# [HW] Nuovi Driver nvidia!

## motaboy

Proprio oggi stavo leggendo che ad agosto-settembre dovrebbero uscire i nuovi driver dell'nvidia e visto che col mio 2.6.7 i vecchi non hanno intenzione di andare speravo in questi.

E guarda qua cosa mi trovo oggi nei bug report:

https://bugs.gentoo.org/show_bug.cgi?id=55714

sono usciti i nuovi 6106 (chi é che si inventa questi numeri? e secondo quale logica illogica?)

Devo ancora installarli perció non posso ancora dire nulla. 

Speró che siano utili a quelli che hanno problemi come me.

----------

## MyZelF

 *motaboy wrote:*   

> sono usciti i nuovi 6106 (chi é che si inventa questi numeri? e secondo quale logica illogica?)

 

Non si tratta del numero di build?

----------

## motaboy

Da quello che ho letto dovrebbero supportare il 4K stack, regparam, le ultime schede e tante altre cose.

Inoltre é la prima release che esce in contemporanea con quella per winzozz.

----------

## motaboy

 *MyZelF wrote:*   

> Non si tratta del numero di build?

 

Zi. Ma preferirei numeri di versioni piú belli.. E troppo winzozziano  :Laughing: 

----------

## motaboy

Ok. Li ho installati e finalmente funzionano anche col 2.6.7! Adesso non mi resta che provare col 4K stack e regparam.

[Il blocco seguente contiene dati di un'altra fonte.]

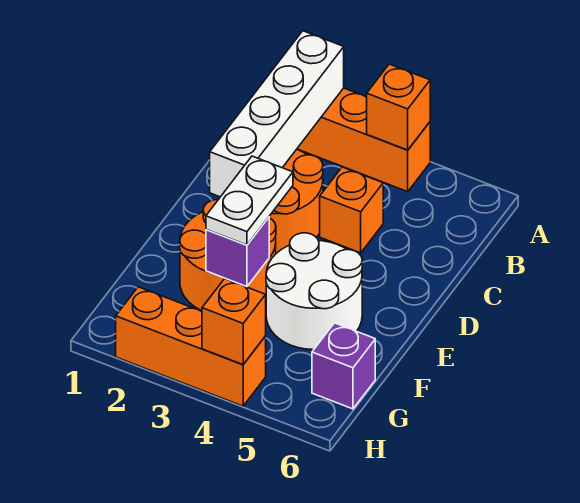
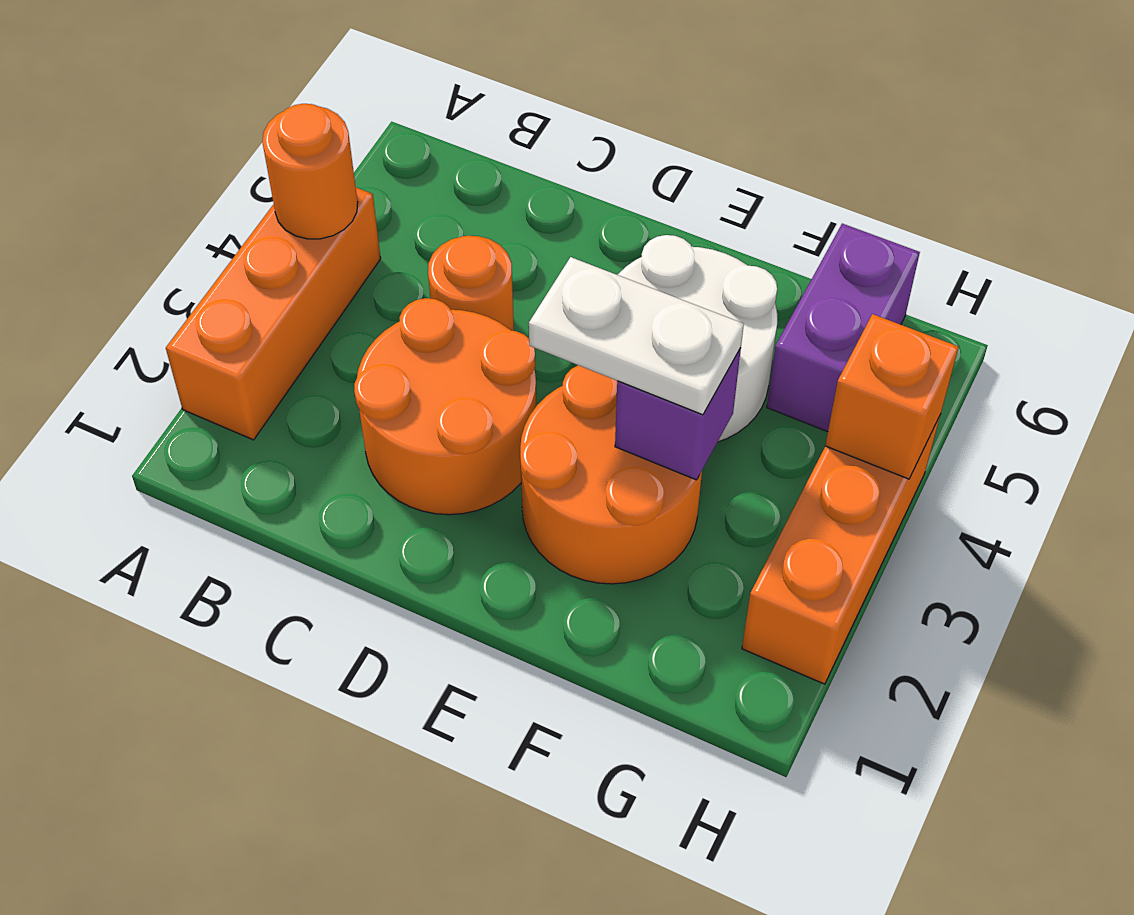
white brick A2:D2 level 2 -> none
orange brick A4 level 2 -> orange round brick A4 level 2
orange brick C4 level 1 -> orange round brick C4 level 1
purple brick G6 level 1 -> purple brick G5:G6 level 1

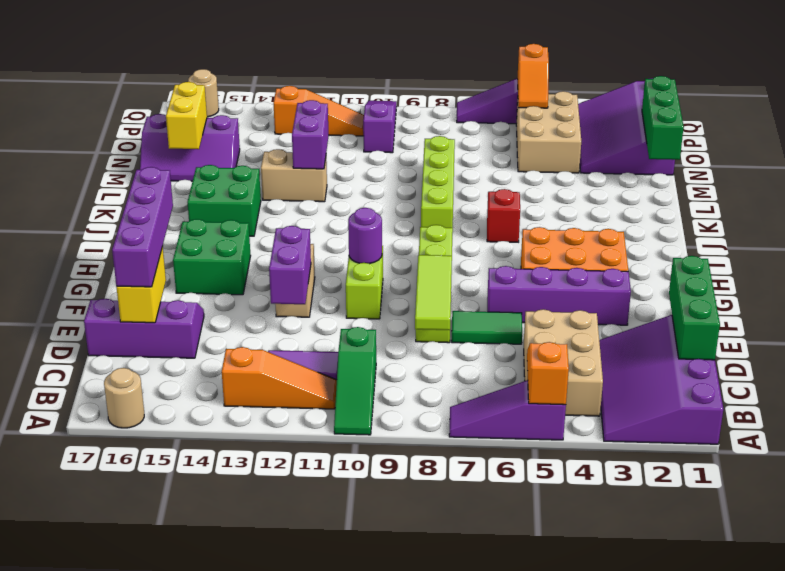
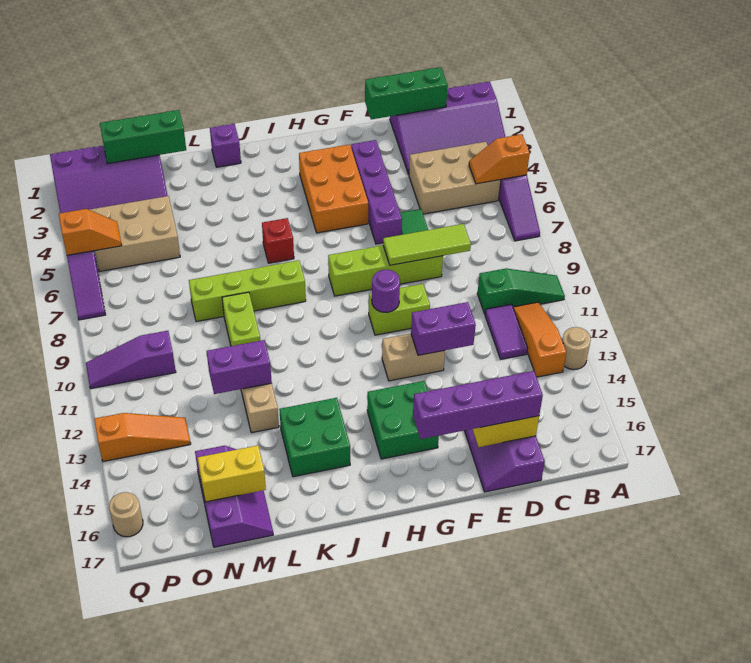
tan round brick A16 level 1 -> tan round brick A13 level 1
none -> purple brick K1 level 1
none -> lime brick L9:L10 level 1
orange slope P11:P13 level 1 top 13 -> orange slope O13:Q13 level 1 top Q

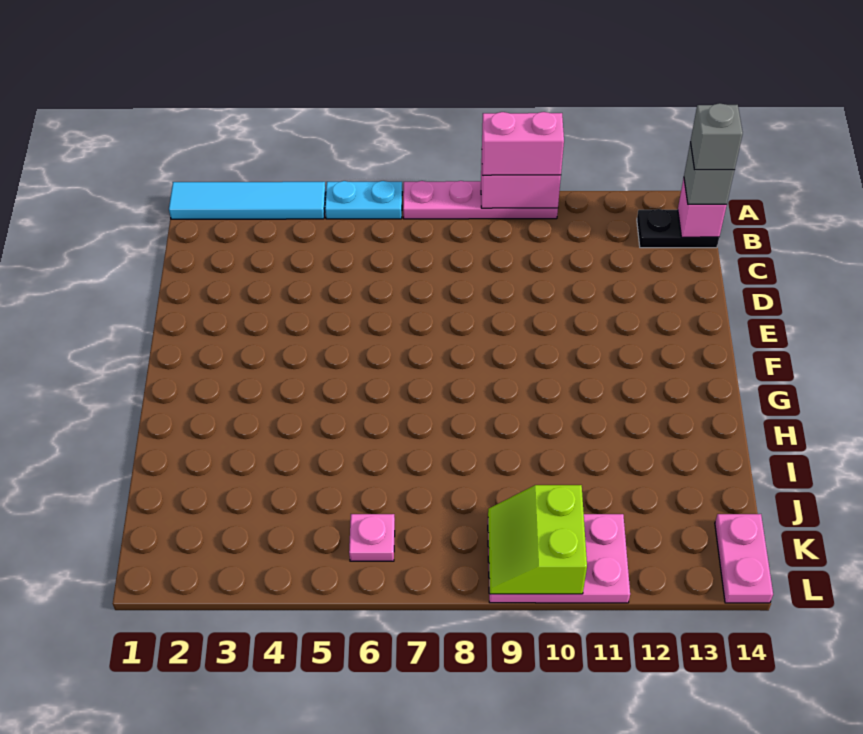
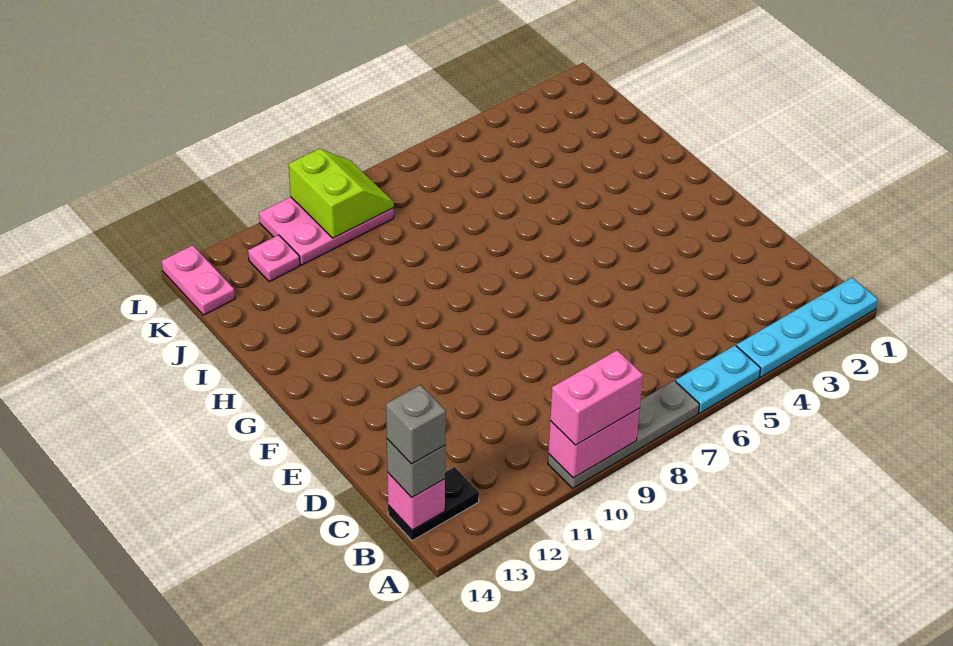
cyan tile A1:A4 level 1 -> cyan plate A1:A4 level 1
pink plate A7:A10 level 1 -> grey plate A7:A10 level 1
pink plate K6 level 1 -> pink plate K12 level 1

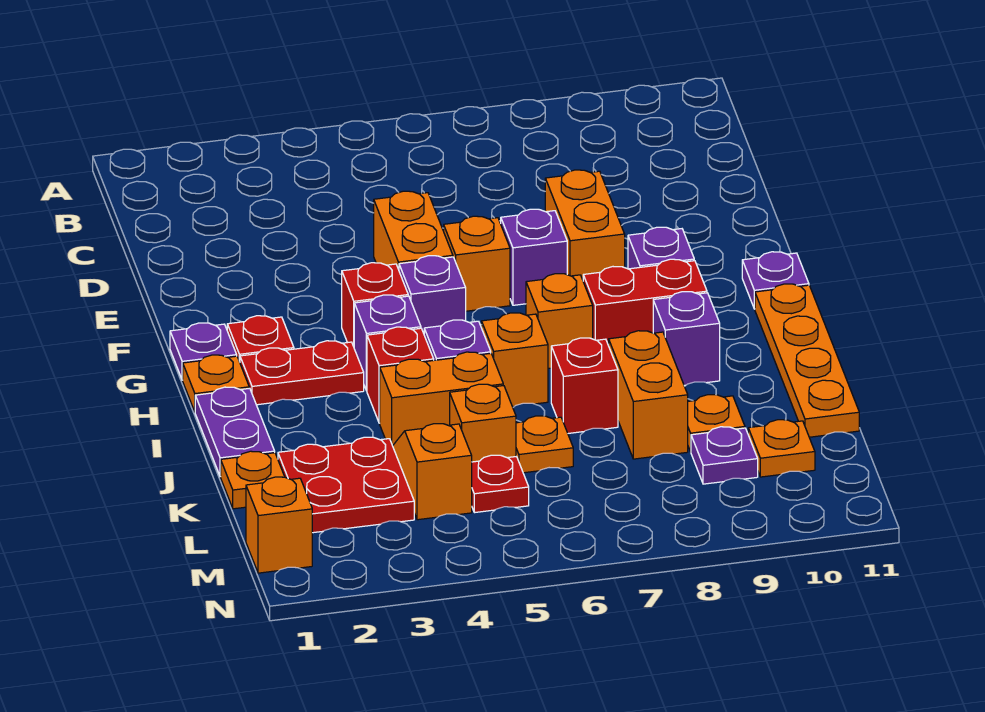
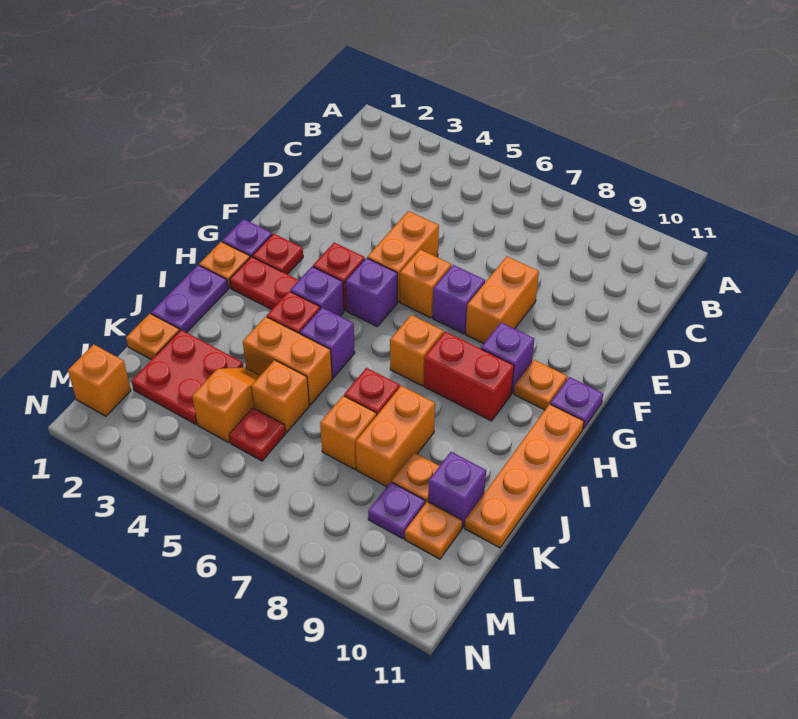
orange brick I6 level 1 -> orange brick K7 level 1
purple brick I9 level 1 -> purple brick K10 level 1
orange plate K6 level 1 -> orange plate G10 level 1

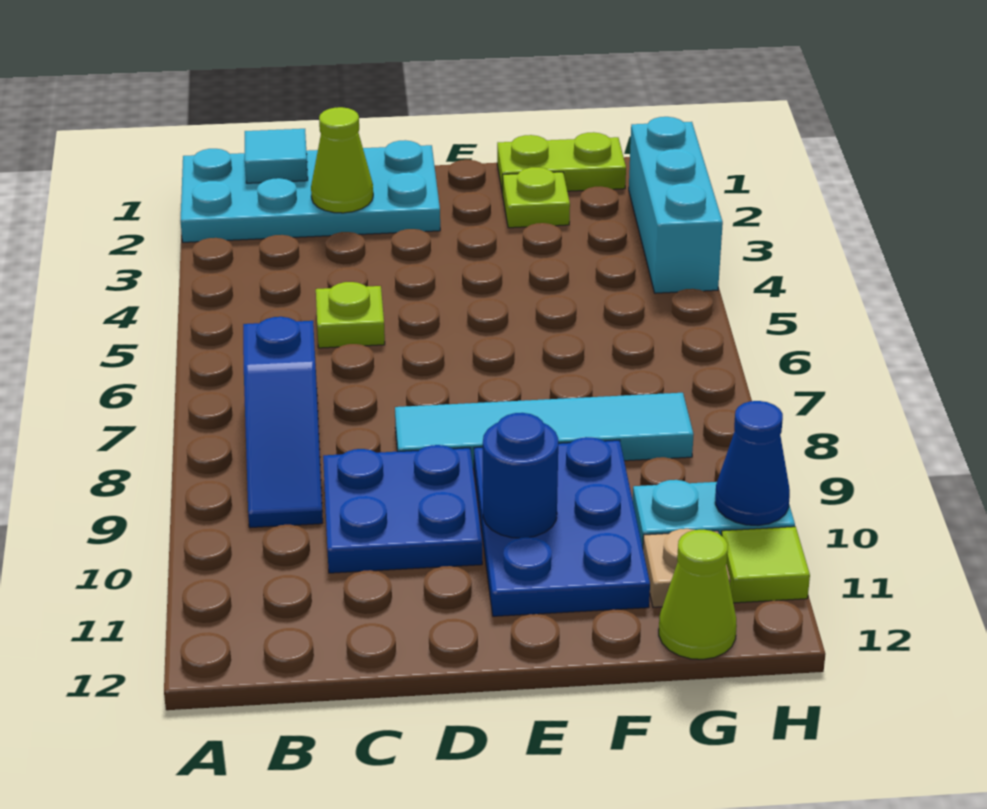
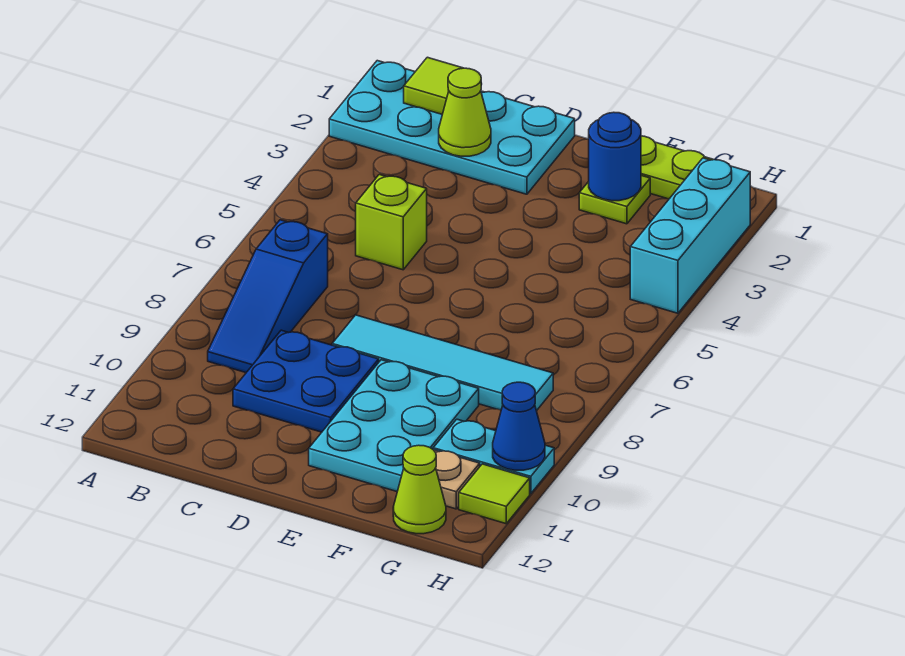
cyan tile B1 level 2 -> lime tile B1 level 2
lime plate C5 level 1 -> lime brick C5 level 1
blue plate E9:F11 level 1 -> cyan plate E9:F11 level 1
blue round brick E10 level 2 -> blue round brick F2 level 2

Ho visto che hanno aggiornato alle OPENGL 1.5.1.

----------

## X-Drum

 *motaboy wrote:*   

> Ok. Li ho installati e finalmente funzionano anche col 2.6.7! Adesso non mi resta che provare col 4K stack e regparam.
> 
> Ho visto che hanno aggiornato alle OPENGL 1.5.1.

 

speriamo bene per quel motivo uso ancora lo stack a 8K

----------

## koma

Tutto fuinza per me .. sono passato da 1400 a 1700 punti  :Wink: 

----------

## marco86

 *koma wrote:*   

> Tutto fuinza per me .. sono passato da 1400 a 1700 punti 

 

ma c'è ne sono di nuovi nel portage?

io vedo sempre gli stessi, quelli che ho installato, se c'è ne fossero di nuovi, magari risolverei alcuni problei che ho...

grazie

----------

## motaboy

devi aspettare. O ti vai a prendere gli ebuild nel bug che ho postato (se hai letto la guide che ti avevo consigliato allora ce la fai  :Smile:  ). o aspetti che li mettano nel portage.

----------

## marco86

 *motaboy wrote:*   

> devi aspettare. O ti vai a prendere gli ebuild nel bug che ho postato (se hai letto la guide che ti avevo consigliato allora ce la fai  ). o aspetti che li mettano nel portage.

 

quale guida...  :Embarassed:   :Embarassed: 

----------

## FonderiaDigitale

questi funzionano con 4stack?

----------

## motaboy

 *FonderiaDigitale wrote:*   

> questi funzionano con 4stack?

 

Come ho scritto prima, a detta dell'nvidia e per chi li ha provato sembrano funzionare.

----------

## X-Drum

ok ci sono pure io!

incremento delle prestazioni!!!

ho dovuto fetchare a mano la patch per le glx!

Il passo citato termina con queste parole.